Un finanziamento pubblico da oltre 829mila euro, lavori dichiarati ultimati nel 2017, un quadro economico approvato nel 2021 e, oggi, un immobile ancora inutilizzato, in stato di abbandono e mai restituito alla comunità. È questo il quadro denunciato dal Comune di Ceppaloni in una dura nota inviata alla Provincia di Benevento e, per conoscenza, alla Procura regionale della Corte dei Conti della Campania.
Al centro della vicenda c’è il progetto denominato “Recupero dell’antico immobile in Ceppaloni da destinare a Museo delle Streghe – I Lotto”, identificato con il codice SU3-BN15. Il sindaco Claudio Cataudo, attraverso una comunicazione ufficiale indirizzata al presidente della Provincia Nino Lombardi e al Settore Edilizia Pubblica, contesta il mancato riscontro a una precedente richiesta di chiarimenti inoltrata lo scorso aprile.
Nella lettera, l’Amministrazione comunale definisce “non più tollerabile” il silenzio della Provincia su un’opera pubblica finanziata con risorse regionali e destinata a una funzione culturale e turistica strategica per il territorio.
Il progetto nasceva inizialmente con l’idea di recuperare il Castello medievale di Ceppaloni, ma successivamente l’intervento fu spostato sull’antico immobile denominato “Casino Perriello”. Con deliberazione consiliare del 22 ottobre 2007, il Comune autorizzò formalmente la Provincia di Benevento a eseguire i lavori. Successivamente, con decreto dirigenziale regionale del 24 febbraio 2010, venne assegnato alla Provincia il finanziamento definitivo pari a 829.676,76 euro.
I lavori furono affidati alla società B.P. Costruzioni S.r.l. di Napoli tramite determina dirigenziale del 20 ottobre 2009 e avviati il 28 febbraio 2011. La conclusione ufficiale dell’intervento risale al 20 novembre 2017. Nel novembre 2021, inoltre, la Provincia approvò il quadro economico consuntivo, dal quale emergeva un’economia di spesa di circa 62mila euro.

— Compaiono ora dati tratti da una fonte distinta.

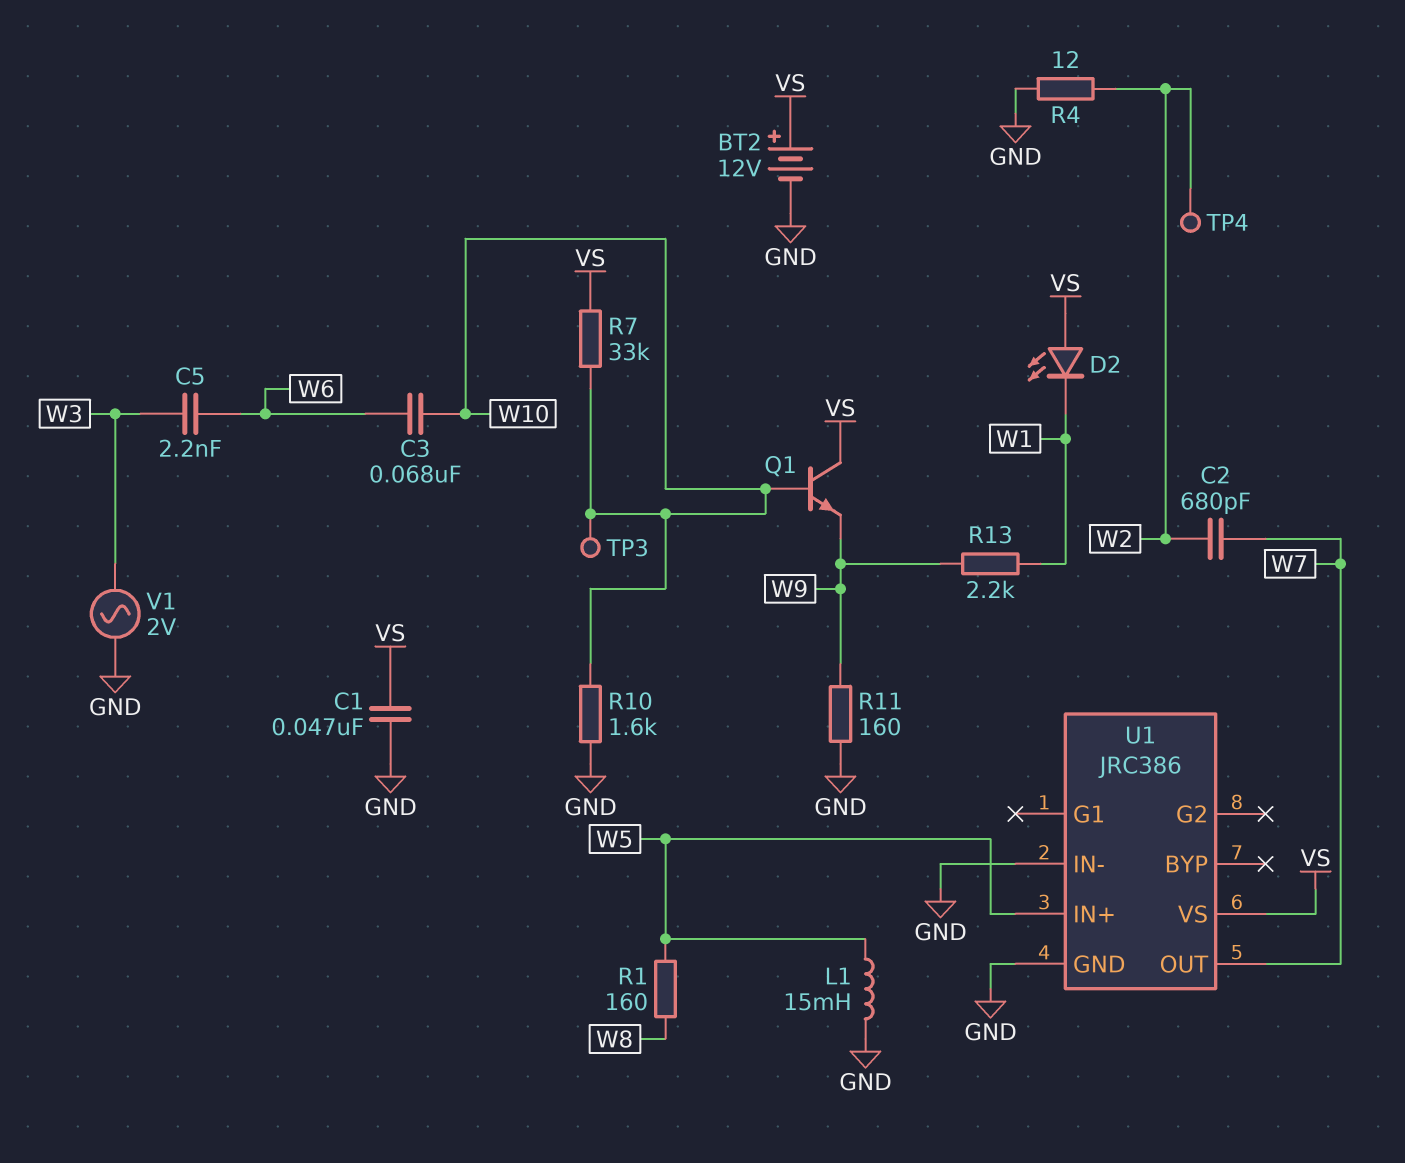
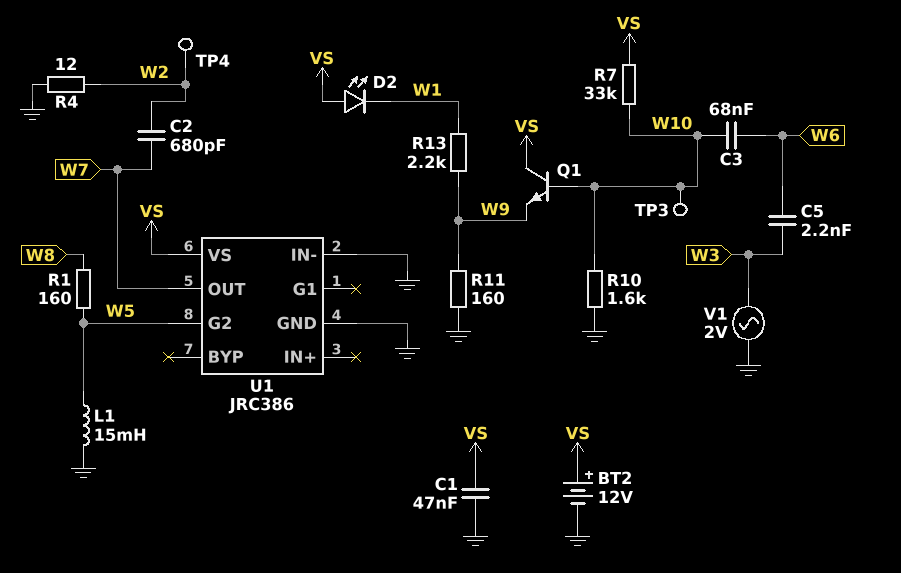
U1 pin G2: none -> W5
U1 pin IN+: W5 -> none

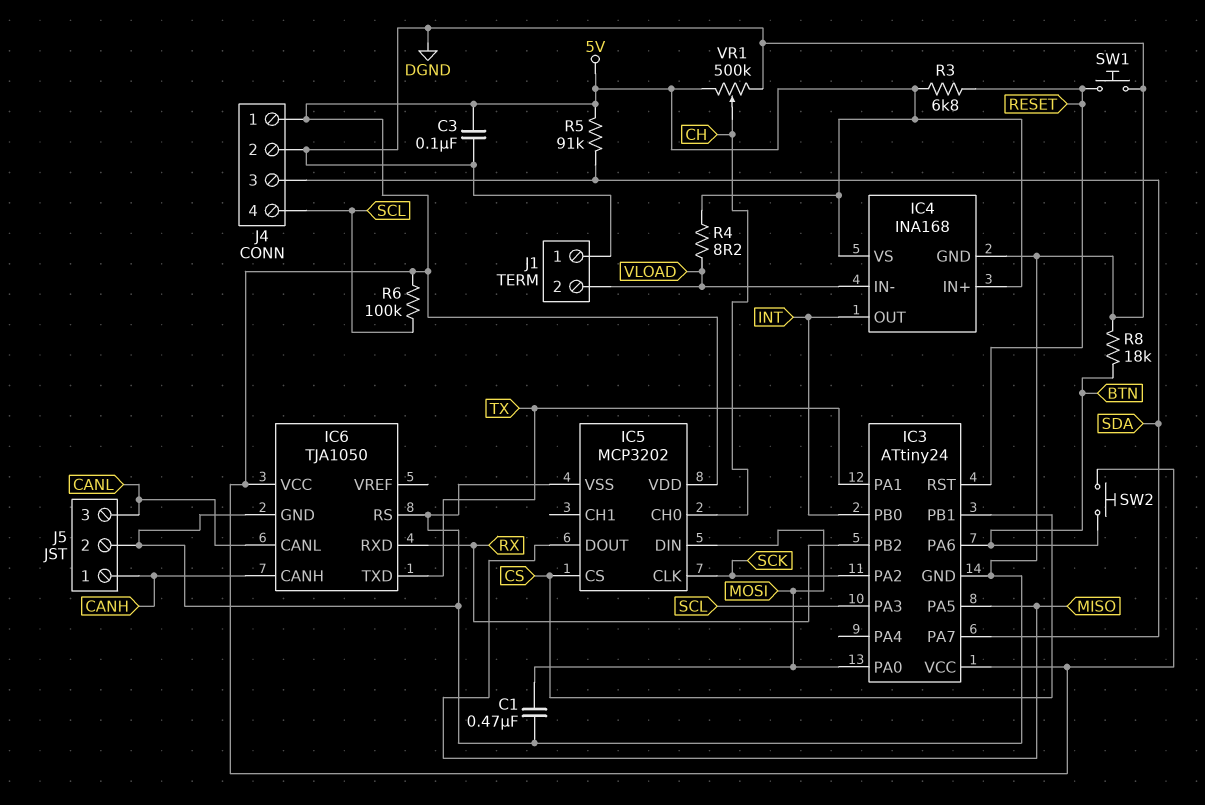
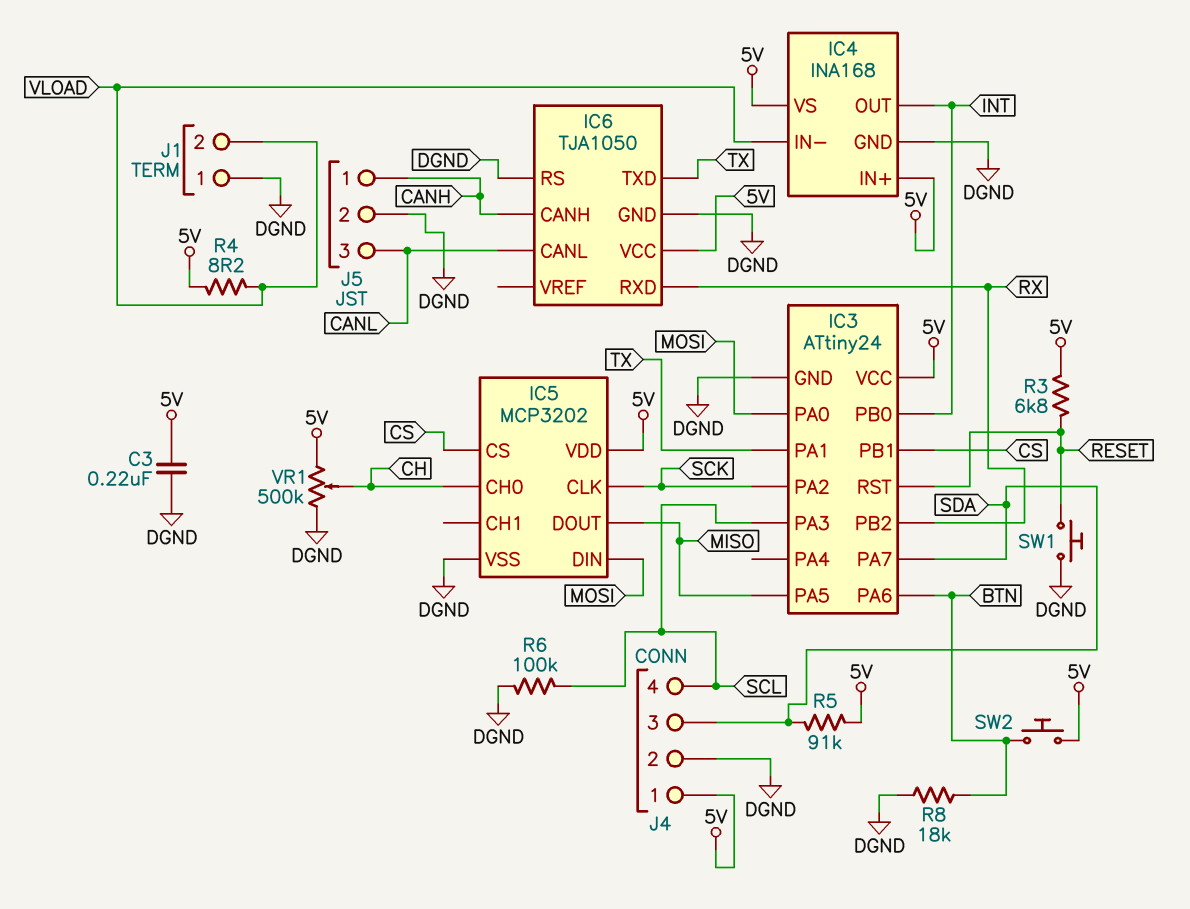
C1: 470nF (DGND, MOSI) -> none
C3: 100nF (5V, DGND) -> 220nF (5V, DGND)
R6: 100k (5V, SCL) -> 100k (DGND, SCL)

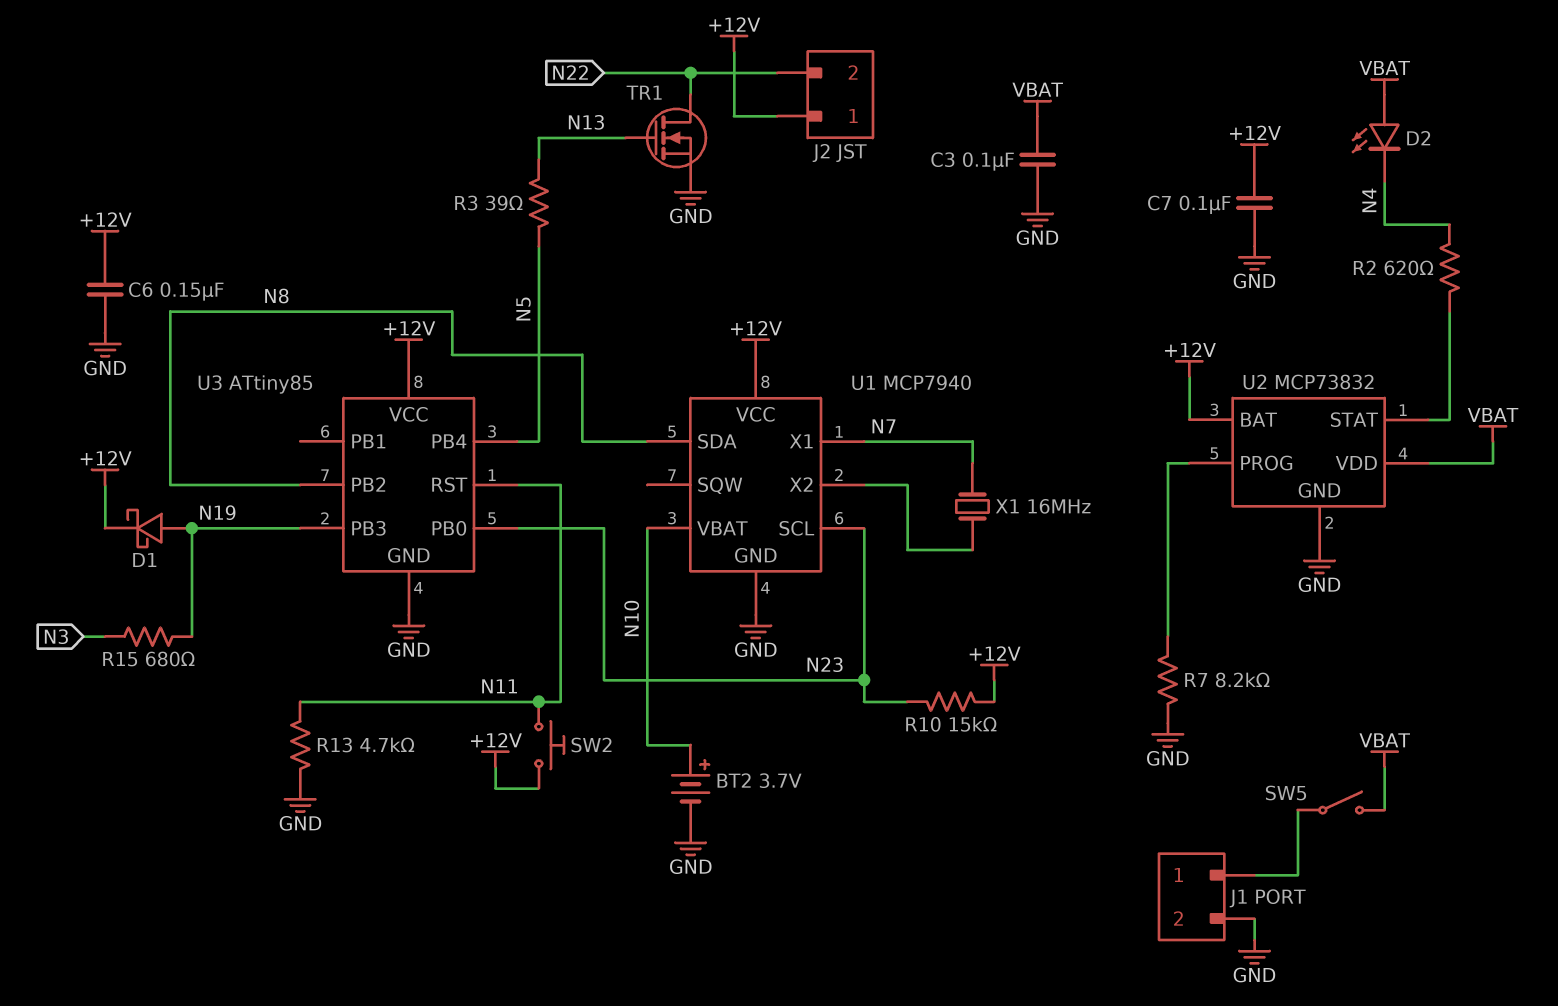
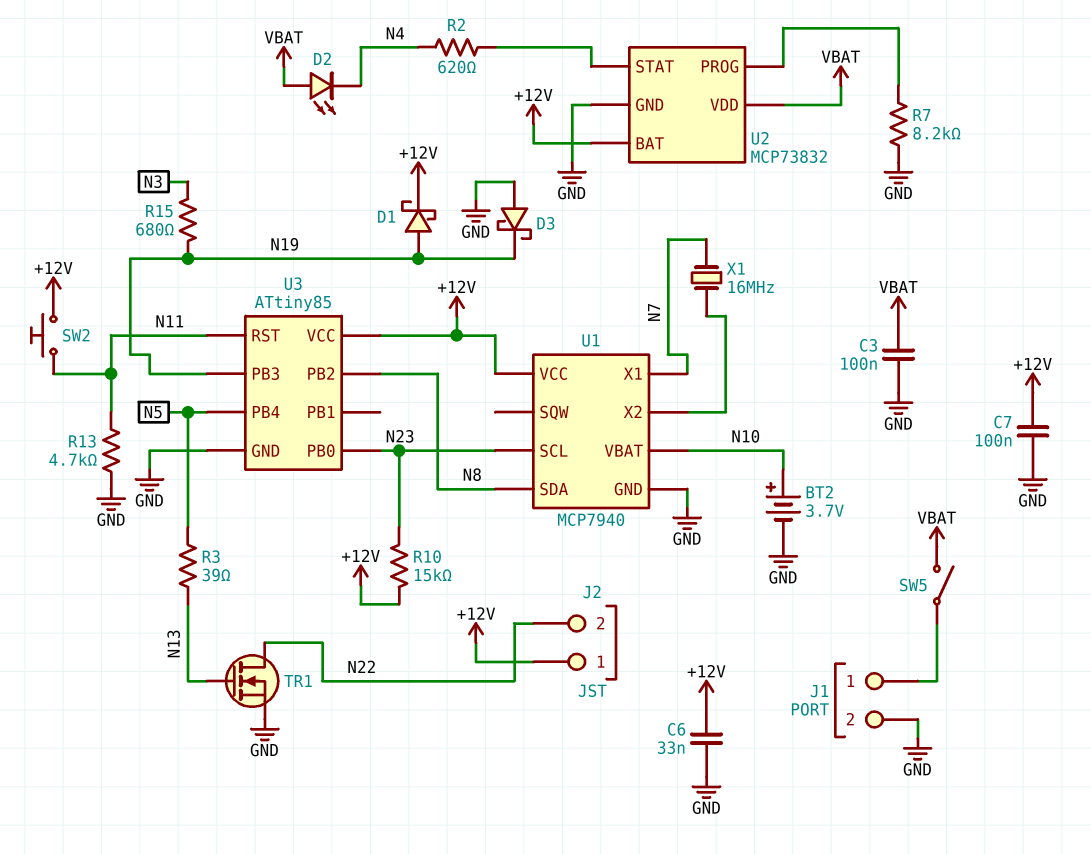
C6: 150nF (+12V, GND) -> 33nF (+12V, GND)
D3: none -> schottky (A GND, K N19)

Secondo quanto riportato nella nota del Comune, risultano anche richieste di erogazione fondi alla Regione Campania per il pagamento di una fattura del 2018 pari a oltre 116mila euro IVA compresa, oltre all’accredito regionale di ulteriori somme per circa 154mila euro.
“Resta del tutto incomprensibile – scrive il Comune – come un intervento dichiarato ultimato nel 2017, assistito da finanziamento pubblico e formalmente destinato a una funzione pubblica e culturale, versi ancora oggi in una condizione di sostanziale abbandono, non fruibilità e mancata restituzione alla collettività”.
L’Amministrazione comunale parla apertamente di “grave situazione istituzionale”, sottolineando il rischio di deterioramento progressivo dell’immobile e la dispersione dell’utilità pubblica dell’investimento.
Per questo motivo, il Comune chiede con urgenza una relazione dettagliata sullo stato effettivo del procedimento: rendicontazione finale, somme erogate e ancora disponibili, utilizzo delle economie di spesa, eventuali criticità tecniche o amministrative, collaudi effettuati, verifiche di regolare esecuzione e motivazioni della mancata apertura della struttura.
Alla nota sono state allegate anche fotografie aggiornate che documenterebbero le attuali condizioni dell’immobile, descritte come segnate da degrado e mancata fruibilità.
Particolarmente significativo il passaggio finale della comunicazione, trasmessa anche alla Procura regionale della Corte dei Conti della Campania affinché possa valutare eventuali profili di competenza legati all’utilizzo delle risorse pubbliche e al mancato utilizzo dell’opera.
Il Comune conclude annunciando che, in assenza di un riscontro puntuale da parte della Provincia, si riserva “ogni ulteriore iniziativa istituzionale, amministrativa e di tutela” per salvaguardare l’interesse pubblico e il diritto della comunità di Ceppaloni a conoscere le ragioni di una vicenda che, dopo anni e centinaia di migliaia di euro investiti, non ha ancora prodotto i benefici previsti.